O Fundamento da Solenidade

A solenidade da Apresentação ou do Encontro é fundamentada no evento da vida de nosso Salvador, recordado no Evangelho de são Lucas[1]. A lei de Moisés prescrevia que cada mulher que desse à luz a um menino fosse excluída do Templo por 40 dias, pois durante este tempo ela era considerada como impura. Estes 40 dias eram chamados de “dias de purificação”. Quando este período de purificação terminava, a mãe do recém-nascido ia ao Templo e oferecia um cordeiro de um ano de idade como uma oferenda, e um pombo ou rola, enquanto uma mulher pobre tinha que ofertar um par de pombos ou rolas. A Puríssima Virgem Maria, sendo a Mãe de Deus, não era obrigada a se submeter a este rito de purificação, pois ela foi santificada pelo nascimento de Cristo, assim como o contáquio destaca: “com a Vossa Natividade santificastes o ventre da Virgem…”. Mesmo assim, em sua humildade, ela cumpriu a prescrição da lei e ofereceu como um sacrifício duas pombas.
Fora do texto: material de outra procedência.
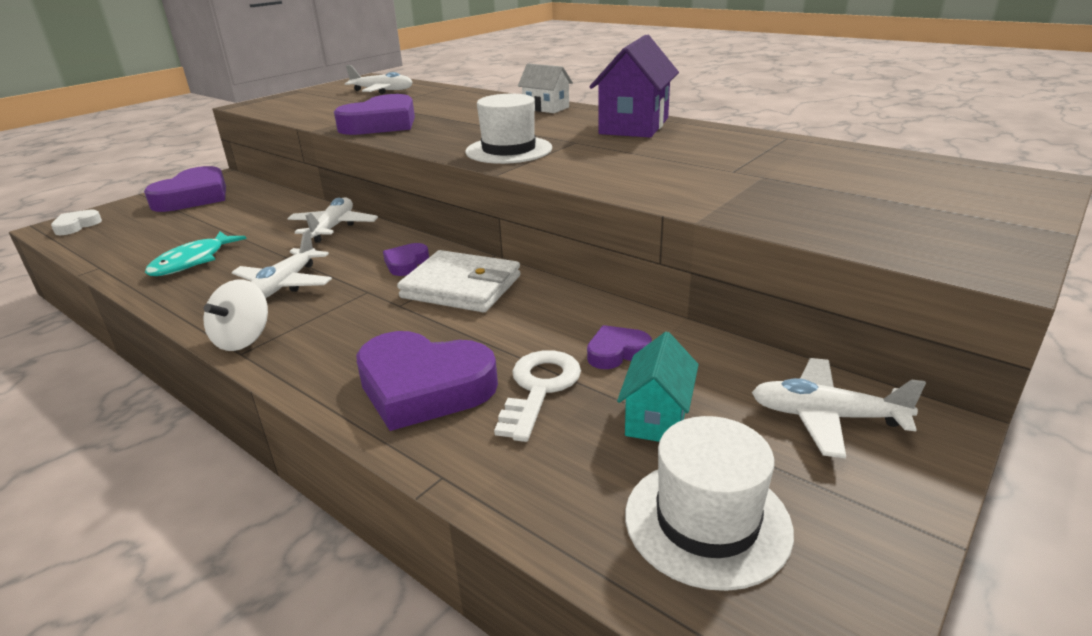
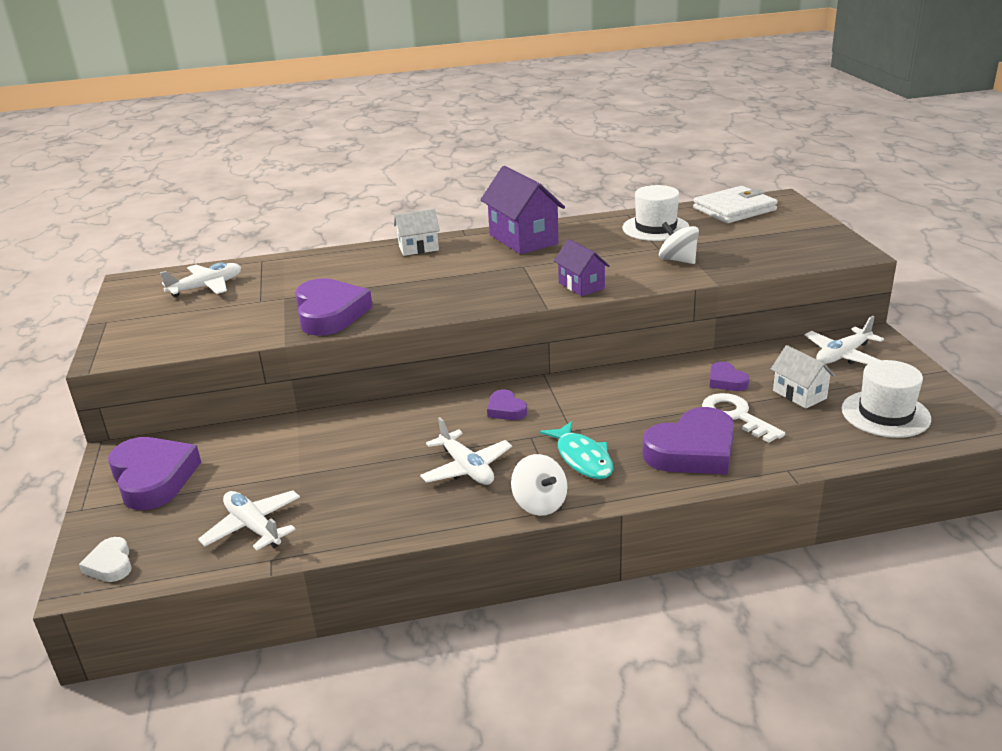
camera: 50 degrees left, 0 degrees up
(193, 261) = (343, 504): turquoise fish -> turquoise fish (582, 458)
(333, 227) = (379, 421): white plane -> white plane (253, 527)
(461, 287) = (576, 400): white wallet -> white wallet (734, 209)
(509, 150) = (501, 290): white hat -> white hat (655, 228)
(571, 170) = (581, 286): none -> purple house
(617, 352) = (726, 381): purple heart -> purple heart turned 45 degrees counterclockwise
(657, 417) = (799, 394): turquoise house -> white house
(720, 186) = (678, 260): none -> white spinning top

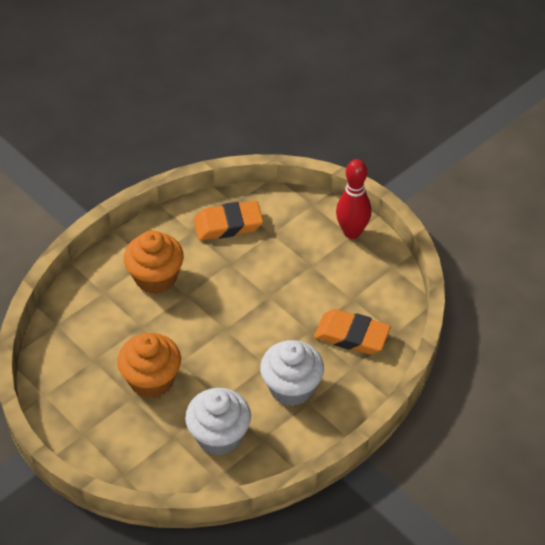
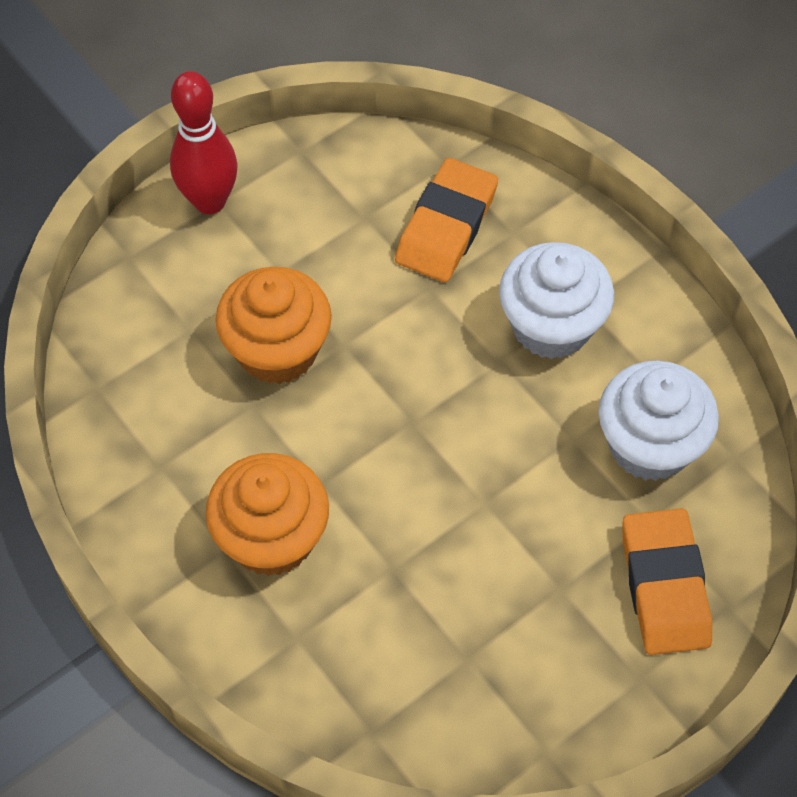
camera: 85 degrees left, 10 degrees up
(151, 380) = (522, 553): orange cupcake -> orange cupcake (277, 350)
(228, 225) = (154, 401): orange eraser -> orange eraser (664, 586)

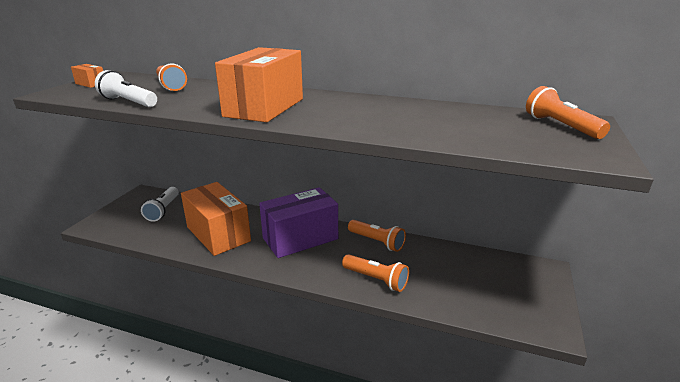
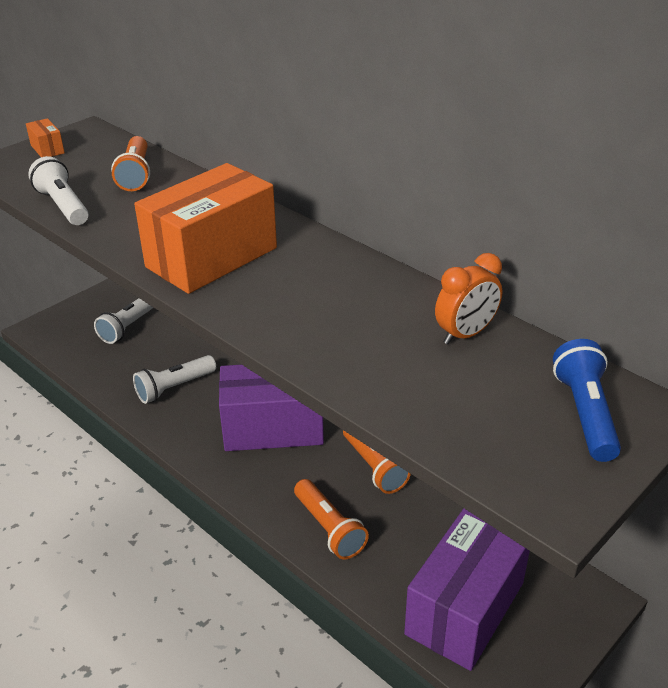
camera: 25 degrees right, 10 degrees up
(218, 234) = (174, 387): orange box -> white flashlight
(457, 112) = (465, 334): none -> orange clock
(487, 295) = (465, 608): none -> purple box
(561, 126) = (585, 413): orange flashlight -> blue flashlight

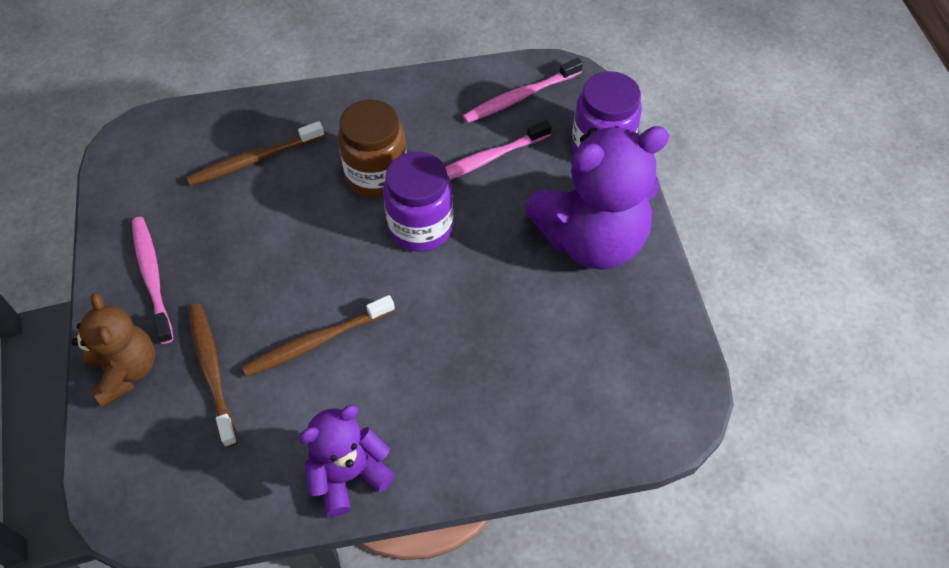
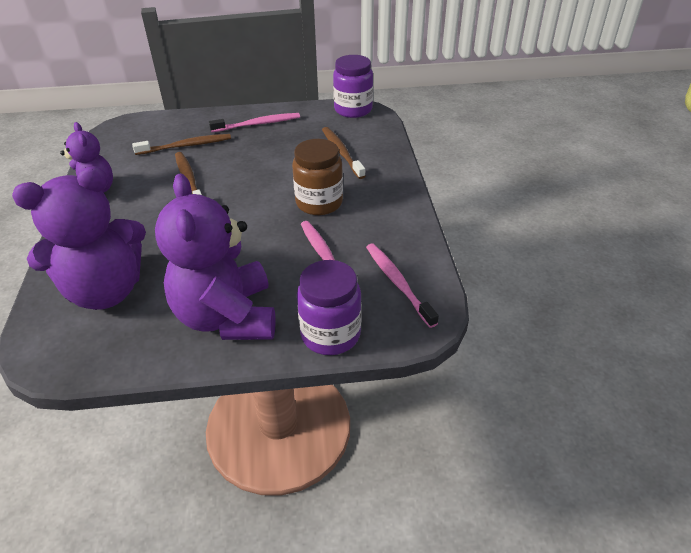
camera: 95 degrees right, 15 degrees down
(126, 371) = (198, 121): brown teddy bear -> none
(420, 227) = (266, 222): purple jar -> purple jar (353, 110)
(568, 378) = (105, 291): none -> purple teddy bear

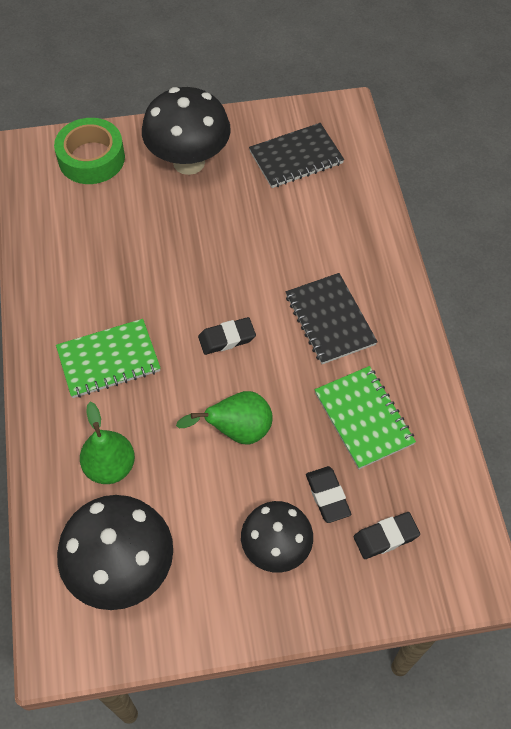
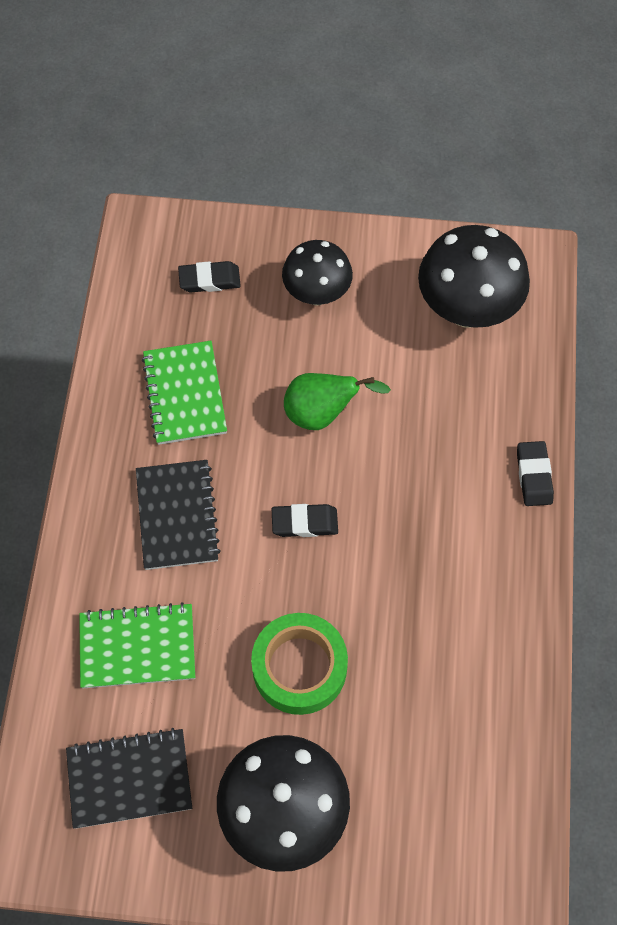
camera: 165 degrees left, 5 degrees up
(91, 158) = (425, 859): green tape -> green tape (299, 667)
(108, 360) = (448, 529): green notebook -> green notebook (137, 647)
(110, 466) = (464, 408): green pear -> none
(327, 496) = (251, 328): black eraser -> black eraser (534, 476)

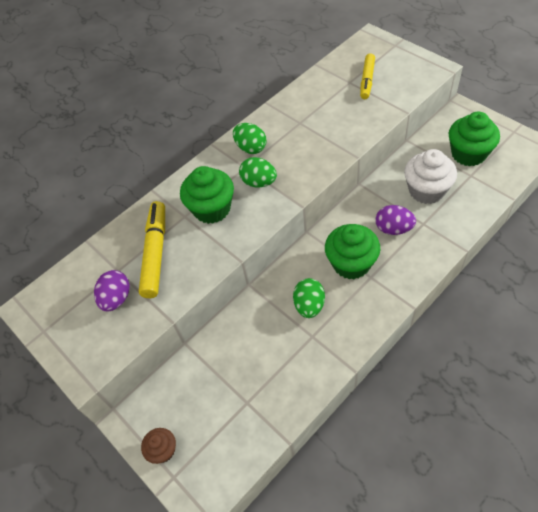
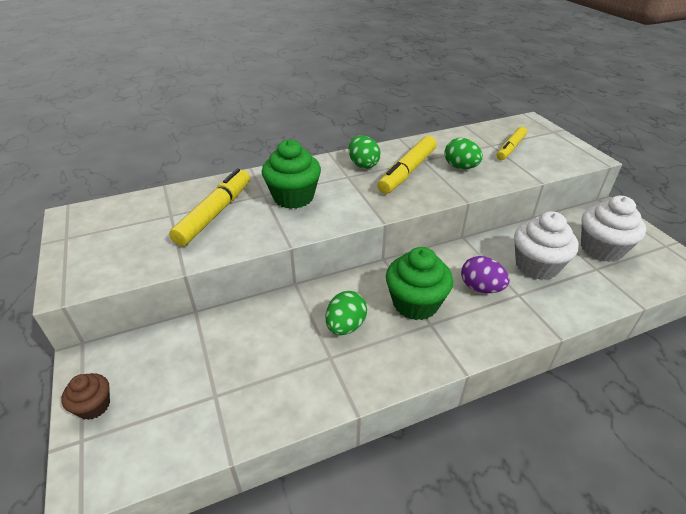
camera: 15 degrees right, 15 degrees down
(116, 298) = (150, 236): purple egg -> none
(259, 182) = (353, 191): green egg -> green egg (460, 167)
(293, 142) = (407, 172): none -> yellow marker
(468, 154) = (601, 249): green cupcake -> white cupcake

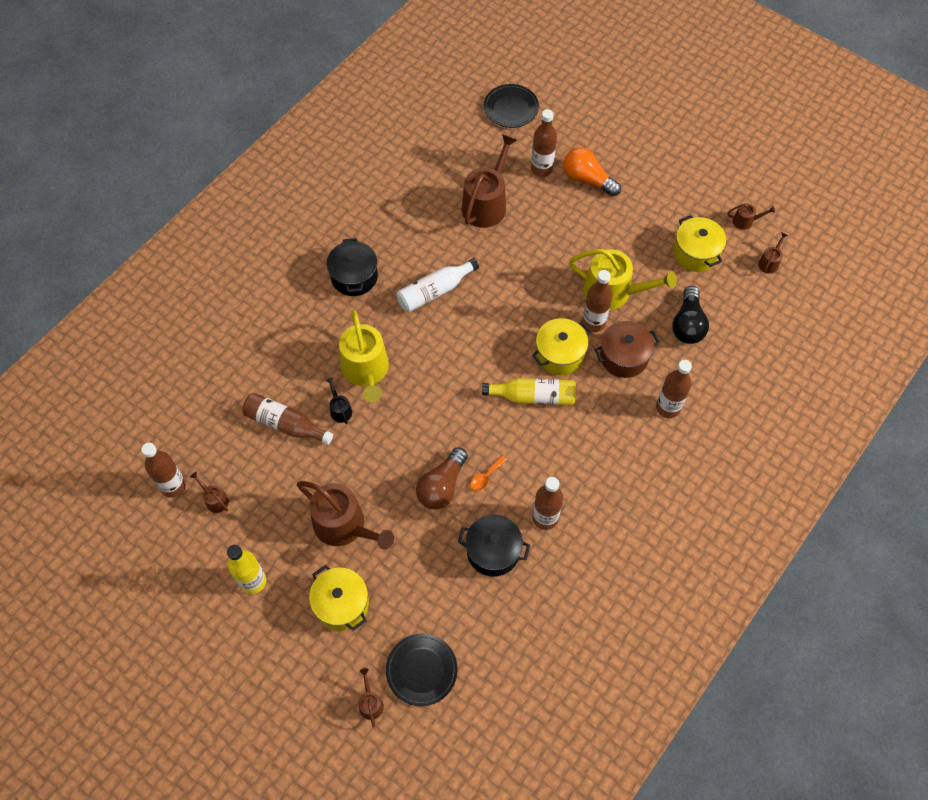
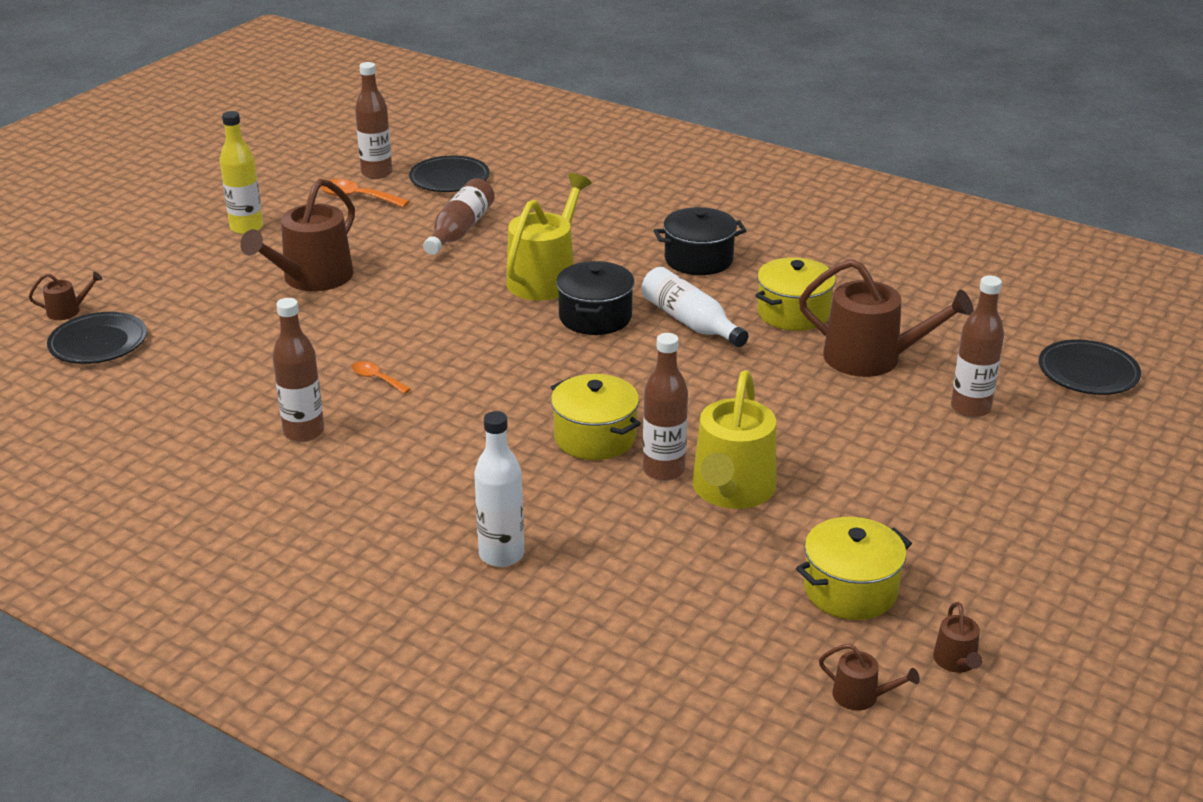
camera: 85 degrees right, 30 degrees down
(196, 431) = (449, 179): none -> black plate
(215, 500) = (356, 197): brown watering can -> orange spoon
(340, 410) = (483, 264): black watering can -> none
(341, 604) = (204, 284): yellow pot -> yellow pot (793, 313)
(366, 370) = (545, 278): yellow watering can -> yellow watering can turned 135 degrees clockwise
(442, 486) = (363, 344): brown light bulb -> none
(493, 551) = (257, 390): black pot -> black pot (595, 317)
(533, 396) = (514, 415): yellow bottle -> none
(587, 179) = (970, 457): orange light bulb -> none
(624, 357) = (599, 504): brown pot -> none
(668, 407) = (501, 555): brown bottle -> white bottle
(687, 324) = (682, 579): black light bulb -> none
Em adição a isto, outro rito foi realizado sobre o primeiro filho homem no quadragésimo dia – o rito de o oferecer a Deus e a sua redenção subsequente. Ele que era para santificar e redimir toda a humanidade, desejou que Ele, o próprio, primeiro fosse consagrado a Deus e então redimisse: “o Deus eterno”, diz a estrofe das Vésperas Solenes, “que deu a antiga lei a Moisés no Sinai, aparece neste dia como um infante. O Criador da lei cumpre a Lei. Ele é levado para o templo e entregue ao ancião”.

Aqui, o encontro providencial do Menino Divino e a sua Puríssima Mãe com o justo Simeão, merece atenção especial. São Lucas relata que Simeão “era justo e piedoso; ele esperava a consolação de Israel e o Espírito Santo estava nele. Fora-lhe revelado pelo Espírito Santo que não veria a morte antes de ver o Cristo do Senhor”. Pela inspiração divina, Simeão reconhece o Menino Jesus como Messias. Ele o toma em seus braços e com uma bela oração bendiz ao Senhor Deus pela graça de ver como seus próprios olhos o Redentor Prometido. Nossa Igreja sempre conclui o serviço das Vésperas com a oração de Simeão: “Agora, Senhor, podeis deixar…”. Entretanto, o velho Simeão prediz à Santíssima Mãe de Deus o seu futuro sacrifício e sofrimento por causa de Jesus Cristo.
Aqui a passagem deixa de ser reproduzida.